Dreamer
Classified Forum Moderator
Any time I have not had any choice but have had to listen to reggae (mercifully just a few times), the bass on the stereo system was at maximum and the loudness button was depressed...and the volume was waaay up, so how can you guys listen to it on your high-end systems ?
If you've never hear a well-mastered Reggae performance on a good audio system, you've never really heard reggae...
And although I'll agree with a previous post that "Legend" is probably oneof Marley's weakest albums (it's CERTAINLy his most intentionally commercial), the DVD from the live concert at the Santa Barbara County Bowl in 1979 entitled "Bob Marley And The Wailers - The Legend Live DVD" is a VERY good concert DVD and it has a very nicely remastered 5.1 Dolby soundtrack.
"Babalon By Bus" is one of Marley's better efforts on CD. It is full of emotion--anger, frustration, love and joy--and the most recent remastered re-release is just fantastic--almost as "real" sounding as the original release on vinyl...
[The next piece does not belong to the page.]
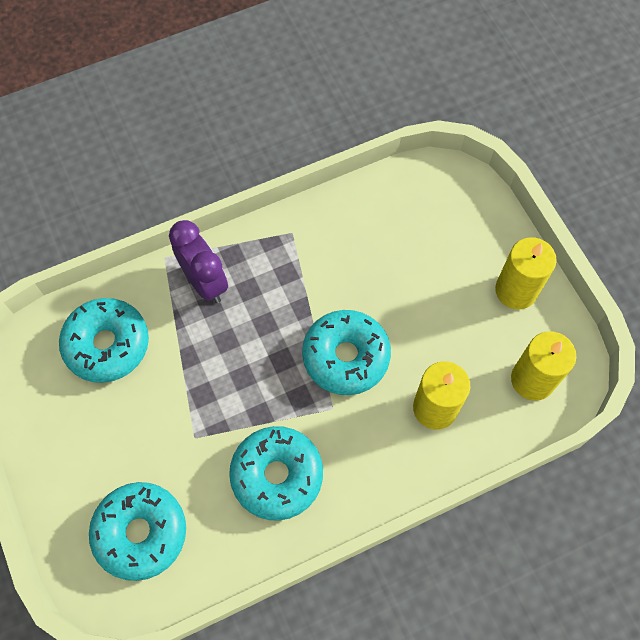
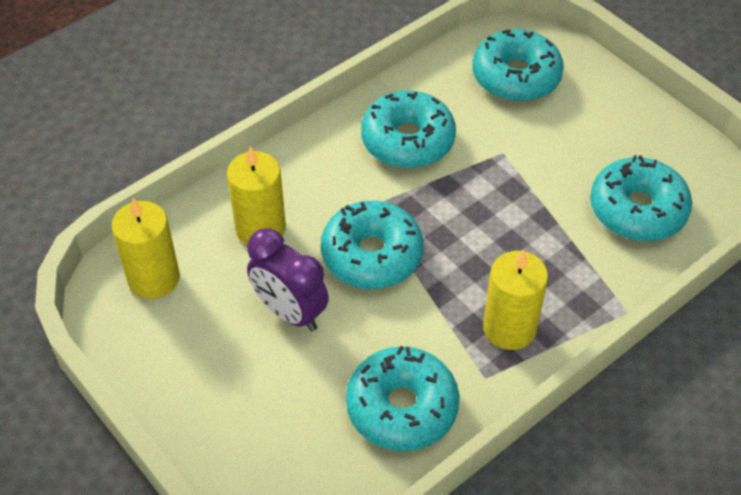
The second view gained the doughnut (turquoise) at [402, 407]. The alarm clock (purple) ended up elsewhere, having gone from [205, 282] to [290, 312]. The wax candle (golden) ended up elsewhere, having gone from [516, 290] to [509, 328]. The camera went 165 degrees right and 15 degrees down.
Believe me, well-recorded and mastered reggae can be a real thrill to listen to. It's one of the few genre's of music that I consider to be, almost always, better on record than live (because the concert sound-guys tend to be completely baked young dudes with massive hearing loss from their turbocharged car stereos).
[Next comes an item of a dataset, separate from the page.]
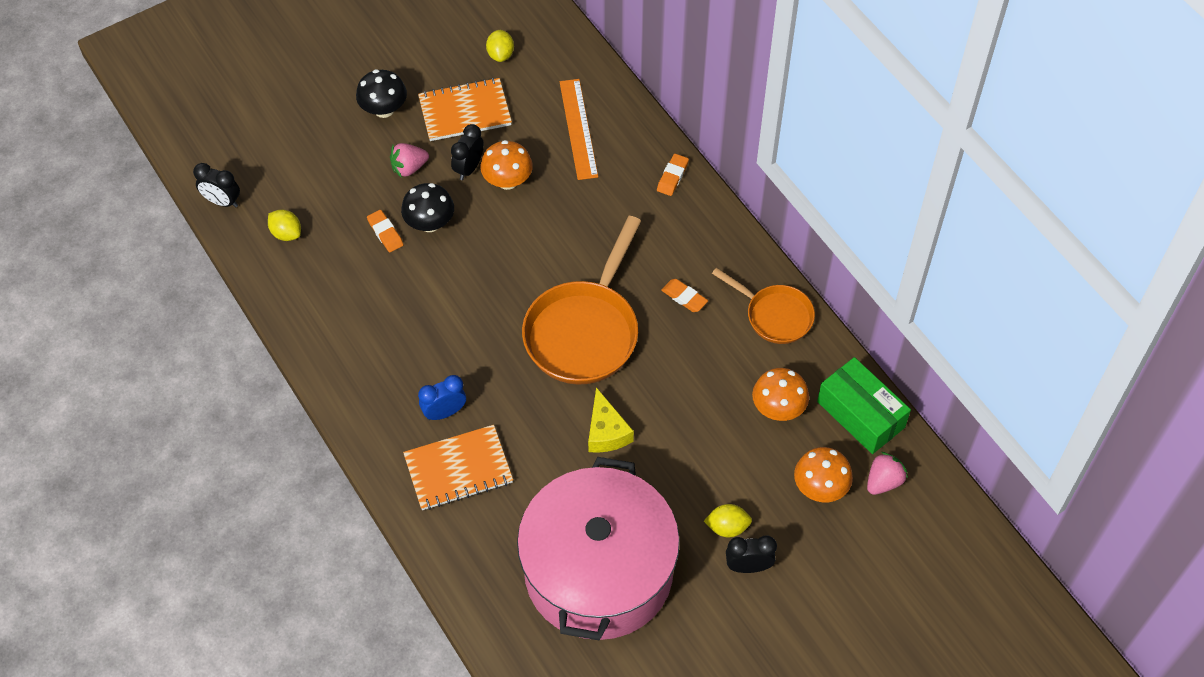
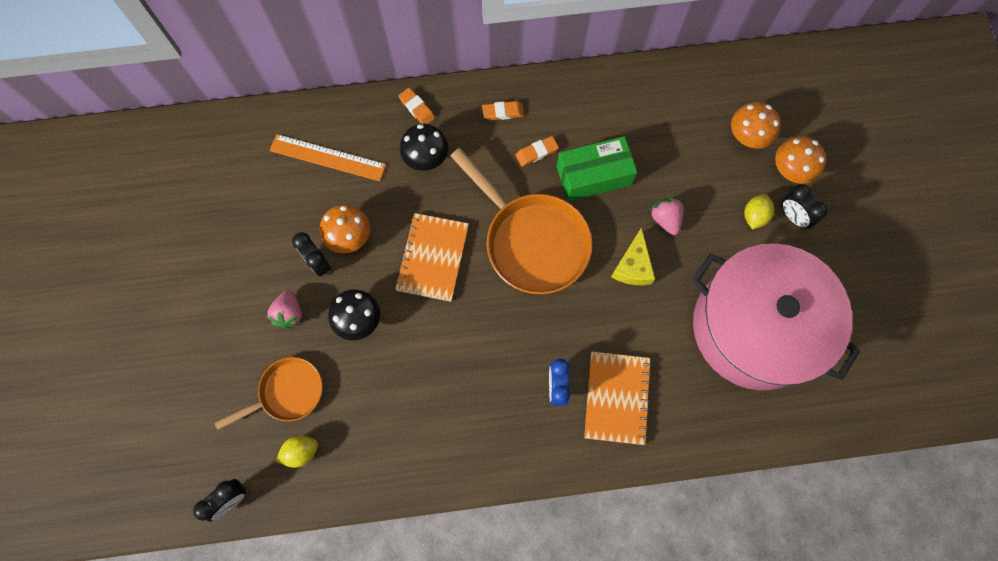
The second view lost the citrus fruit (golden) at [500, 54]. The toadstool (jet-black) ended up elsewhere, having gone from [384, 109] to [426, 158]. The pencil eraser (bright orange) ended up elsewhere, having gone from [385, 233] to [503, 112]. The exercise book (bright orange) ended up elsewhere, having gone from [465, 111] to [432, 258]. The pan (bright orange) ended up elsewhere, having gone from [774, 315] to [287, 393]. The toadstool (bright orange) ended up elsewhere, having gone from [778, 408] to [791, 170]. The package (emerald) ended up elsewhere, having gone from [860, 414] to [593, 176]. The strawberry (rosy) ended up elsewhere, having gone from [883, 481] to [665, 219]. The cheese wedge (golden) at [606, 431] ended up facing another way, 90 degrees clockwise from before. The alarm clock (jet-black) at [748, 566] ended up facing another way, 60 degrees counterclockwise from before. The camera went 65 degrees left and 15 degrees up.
Also, you need to remember that one of the side effects of large doses of THC is that it dulls your hearing--especially in the treble and midrange, and it also dulls your tactile senses somewhat too, meaning that to FEEL the bass, you need to really crank it up in a concert. If the sound man is catering to the majority of the people in the front of the audience, he's going to have to adjust the EQ in some pretty strange curves to get it to sound "right" to those ardent fans who have "taken their sacraments" before the concert...
Judging reggae based on what you've heard blaring out of some "urban" thug's tricked-out hoopdee is like saying that medieval art is all crap based on what you've seen at the local Renaissance Faire. It's not really an objective or fair assessment.